Pour son roman « Il ne se passe jamais rien ici », Olivier Adam a quitté les bords de mer bretons et les paysages du Japon. Les protagonistes sont chez eux, sur les rives du lac d’Annecy, en un huis clos à ciel ouvert, autour d’un féminicide. Pas de déracinement, mais toujours autant de solitude. L’auteur est en train d’adapter ce roman en une série, destinée à une plateforme.
Depuis 25 ans, Olivier Adam explore les paysages intérieurs de ses personnages, malmenés par la vie – photo Pascal Ito © Flammarion
Encore une fois, les paysages occupent une place phare dans ce roman. Dans quelle mesure influent-ils sur l’intrigue ?
En général, quand j’ai le lieu, j’ai le livre. Un lieu est une manière très singulière d’être traversé par l’époque et la société. Ce n’est pas la même sociologie, pas la même lumière, pas le même décor et pas la même vibration à Montargis, à Clichy-sous-Bois, sur l’île de Groix ou en Ardèche. On ne racontera pas la même histoire. En même temps, dans un lieu où – paraît-il – « il ne se passe jamais rien », la violence, les inégalités, les injustices, les failles, y compris sous le vernis des grandes propriétés : tout est présent de manière universelle et collective. Mon travail se joue sur cet entre-deux, dans la spécificité de chaque lieu.
Dans quelle mesure ces lieux influent-ils sur les tempéraments des personnages ?
La topographie très particulière du lac d’Annecy fait que vous êtes encerclé par les montagnes. Ce lac est d’une beauté cinégénique dingue, avec une eau transparente, mais dont vous ne voyez pas le fond : que peut-il cacher ? Ce village de carte postale, rutilant, rupin, où peut se cacher ce qui peut se cacher partout, notamment derrière les grandes façades des apparences, des clans, des familles. D’emblée, quelque chose vient du lieu. Dans ce livre, beaucoup de personnages se positionnent par rapport à ce lieu et à la malédiction – ou à la bénédiction – de lui appartenir. Certains vivent comme une prison d’y être si attachés : ils sont tellement définis par ce lieu qu’ils se sentiront perdus partout ailleurs. D’autres, au contraire, revendiquent leurs racines. D’autres encore se retrouvent sommés d’y être enracinés, alors qu’on n’est pas toujours attachés au lieu d’où l’on vient.

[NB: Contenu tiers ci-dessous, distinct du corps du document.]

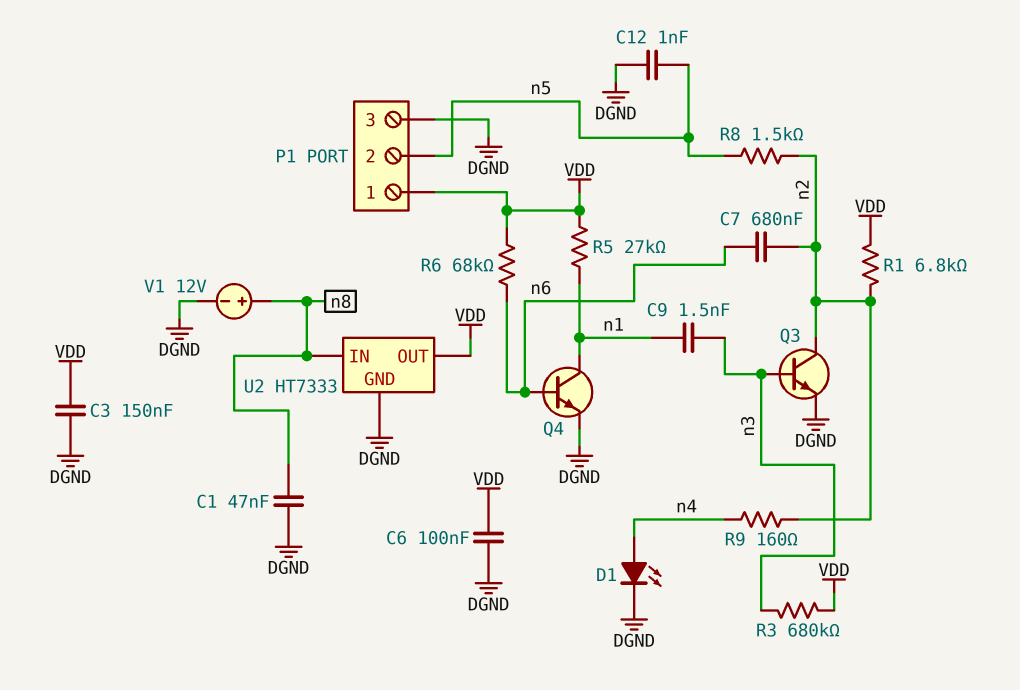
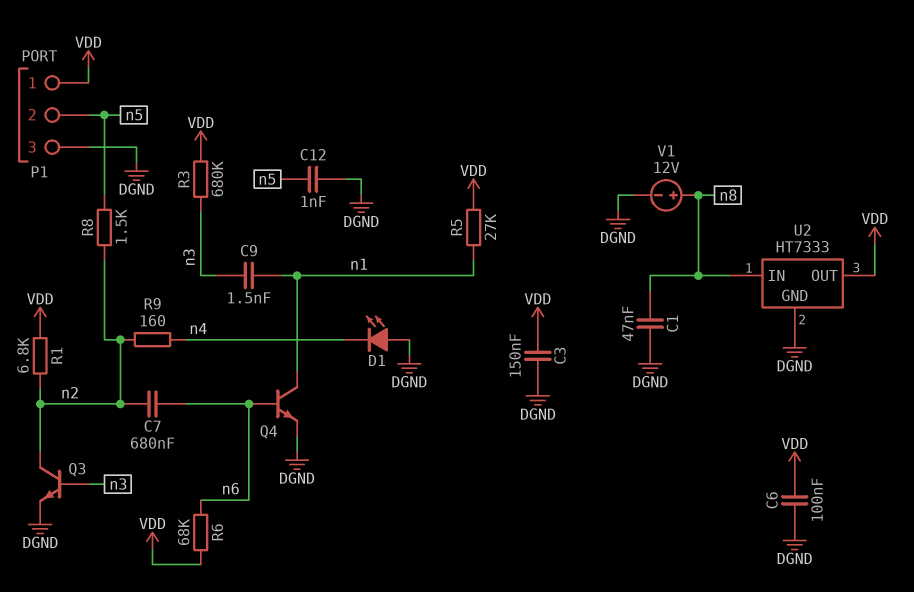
D1: LED (A n4, K DGND) -> LED (A DGND, K n4)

Olivier Adam, en dédicace à la librairie du Hérisson, à Montargis – photo Izabel Tognarelli
En général, à la fin de vos romans, il reste une part d’espoir ; une porte qui reste ouverte, parfois sur quelque chose que l’on ne sait pas, mais qui laisse la possibilité d’imaginer. À la fin de ce roman, quelle est la part d’espoir ?
Dans ce livre-là, il est question d’un féminicide, mais aussi d’emprise et de violences sexuelles. C’est vrai qu’à la fin de ce livre, je suis au ras du réel : globalement, les mecs s’en sortent, et c’est dégueulasse. Margaux représente l’espoir. Elle est celle qui a le pouvoir de tout faire exploser ; la représentante de la nouvelle génération, une jeune fille de demain. Si quelqu’un doit mener ce combat, ce sera elle. De la même façon, le fils de Benoît sait que ça ne va pas plaire à son père qu’il soit gay, qu’il n’ait pas les mêmes ambitions et qu’il aime bien son oncle, alors que c’est le repoussoir de la famille, y compris en tant que modèle masculin. Delphine, sœur d’Antoine et Benoît, ne va pas non plus en rester là.
Vous êtes en train d’écrire l’adaptation de ce roman en une série destinée à une plateforme. Qu’en est-il ?
J’ai l’habitude d’écrire pour le cinéma d’auteur, dans lequel on est assez libre : on fait une proposition ; elle est prise ou non. Pour la télévision et les plateformes, ça ne fonctionne pas comme ça : ils paient tout et veulent être sûrs de faire une certaine audience. La fin de ce roman est très problématique pour eux. La seule solution que je vois pour ne pas me perdre et pour que ça leur convienne, c’est d’éclairer la grenade – pour reprendre l’expression de Clara Luciani – que Margaux et Delphine ont dans la main, en une alliance du féminisme d’hier et de celui de demain. Il faut arrêter de se foutre sur la gueule entre les générations de féministes.